While Senate majority leader Tom Daschle drags his feet on his promise to hold a Senate debate on a human cloning ban, Sen. Sam Brownback is planning to introduce legislation that would prevent the patenting of human beings. If pro-cloning forces push to allow biotechnology firms to patent human embryos, the Kansas Republican argued, "we will be sending the message that humans are property and they can be exploited and destroyed for profit." The cloning issue gained urgency after Kentucky fertility specialist Panayiotis Zavos boldly claimed that his team of physicians and scientists was ready to create a human clone and impregnate a woman by year's end. Other cloning experts have cast doubt on Dr. Zavos's claim, and fear he could harm patients with his plans. But he predicted "2002 will be the year of the clones."

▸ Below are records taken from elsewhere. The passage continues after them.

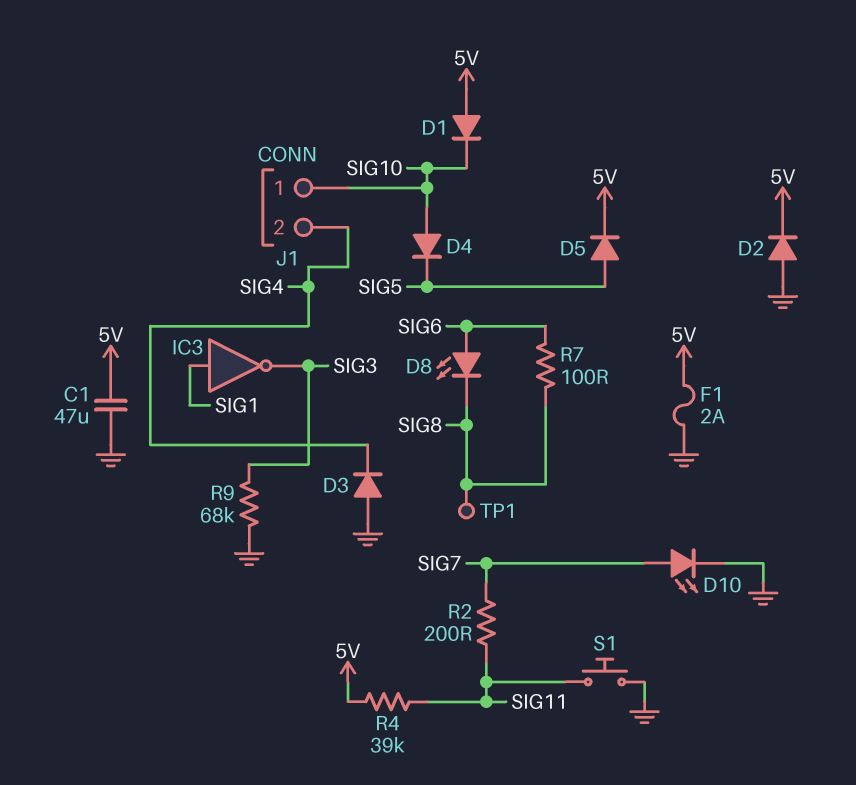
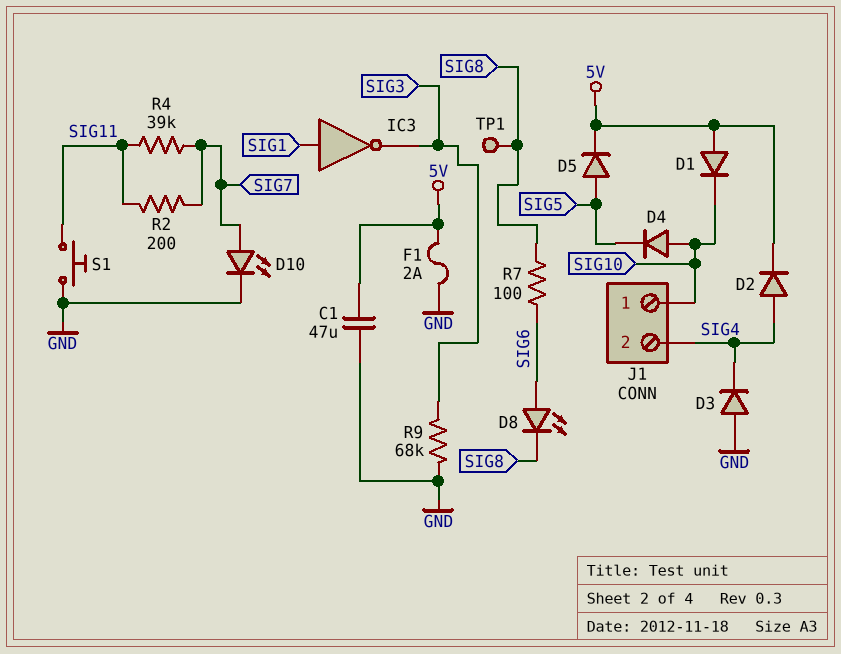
D2: diode (A GND, K 5V) -> diode (A SIG4, K 5V)
R4: 39k (5V, SIG11) -> 39k (SIG7, SIG11)

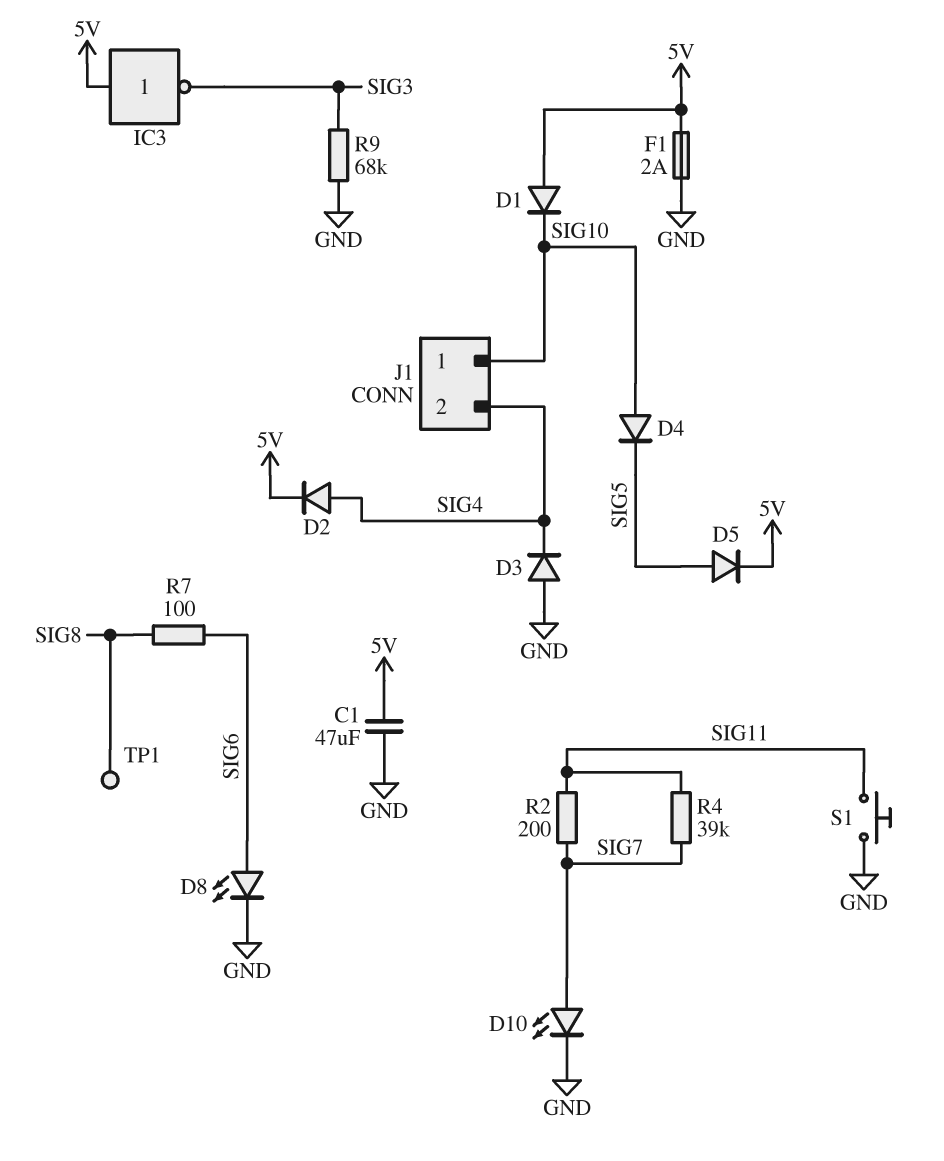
D8: LED (A SIG6, K SIG8) -> LED (A SIG6, K GND)
IC3: NOT (in SIG1, out SIG3) -> NOT (in 5V, out SIG3)

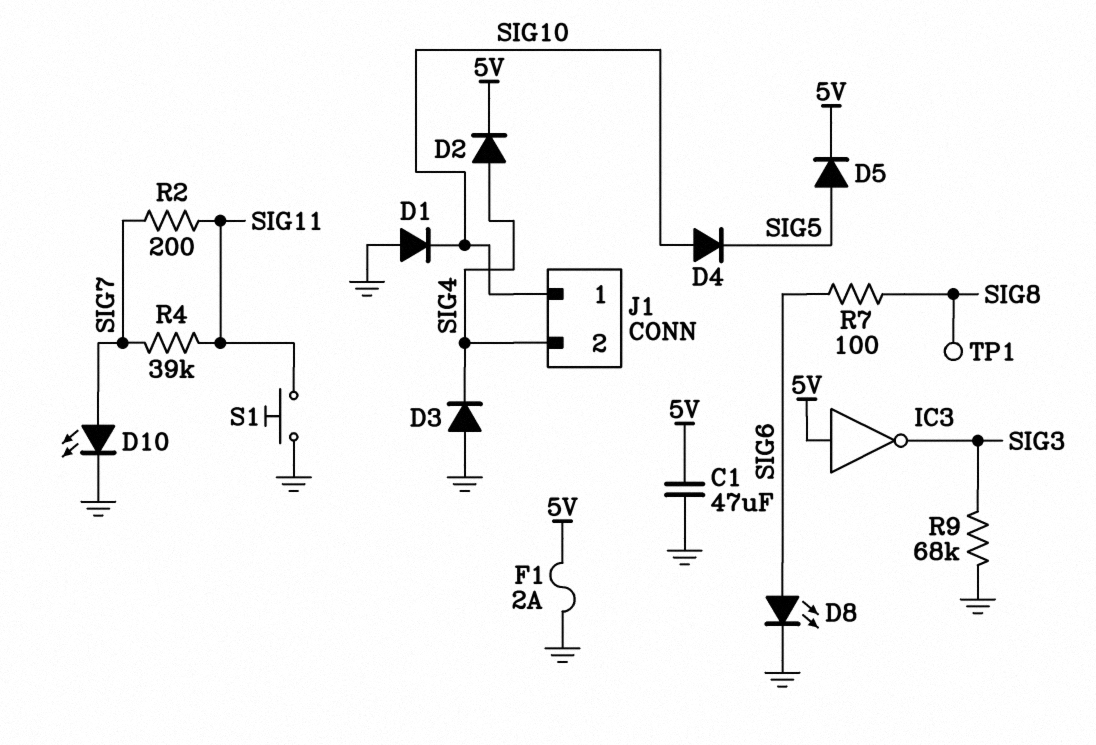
D1: diode (A 5V, K SIG10) -> diode (A GND, K SIG10)

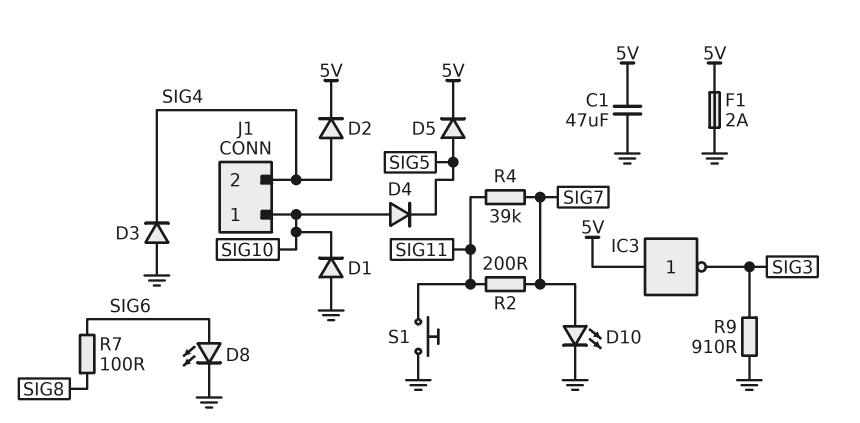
R9: 68k (GND, SIG3) -> 910 (GND, SIG3)
TP1: test point (SIG8) -> none

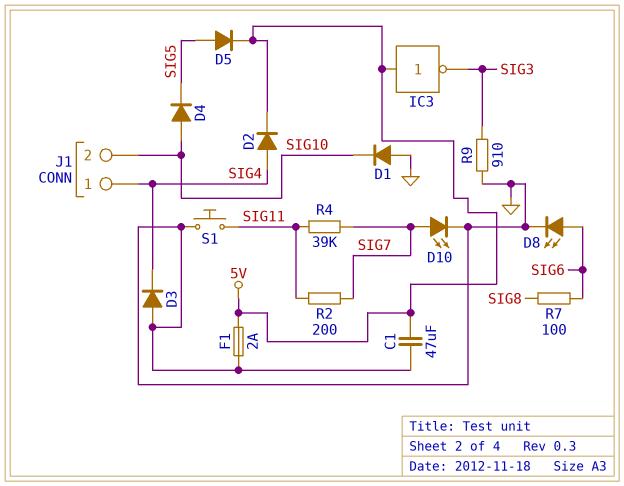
J1 pin 1: SIG10 -> SIG4
J1 pin 2: SIG4 -> SIG10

The social liberalism of the National Education Association may be about to cost the union some money. In a ruling made public on May 20, the Equal Employment Opportunity Commission ordered the NEA and its state affiliates to stop forcing religious teachers through an obstacle course of bureaucratic procedures to gain an exemption from funding the union's political and social causes. "The evidence obtained during the investigation establishes a violation of a federal statute has occurred," wrote Michael Fetzer, the Cleveland district director of the EEOC in a May 13 letter to the NEA. The EEOC said it would sue the union if it didn't stop making religious teachers fill out forms and send signatures from their pastors. Under Title VII of the Civil Rights Act of 1964, union officials may not force any employee to financially support a union if doing so violates the employee's religious beliefs. "Religious objectors" can force the union to apply their fees to a charity of their choice. "The NEA is militantly opposed to this," said Stefan Gleason of the National Right to Work Legal Defense Fund, which filed the complaint with the EEOC. "They try to avoid having teachers learn about this religious clause." Dennis Robey of New Carlisle, Ohio, is the Christian teacher who spurred the EEOC's action. He first heard about the "religious objector" provision from a Focus on the Family publication. He filed with the Ohio Education Association to object in 1994, after he noticed the NEA's annual set of national convention resolutions strayed far from his Bible-based beliefs. In addition to hailing "reproductive freedom," last year's resolutions repeatedly endorsed the fight against "sexual orientation discrimination," supported school-based family-planning clinics with "intensive counseling by trained professionals," and "freedom of information" in sex education for "the realization of human potential." But in 1999, after a few years of granting the waiver, the OEA started holding up his dues and requiring him to fill out a form asking him "probing personal questions" about his religious beliefs and requiring a signature from his pastor to prove he wasn't making up his faith. "My pastor was amused, but it felt like getting a note from my mommy," Mr. Robey said.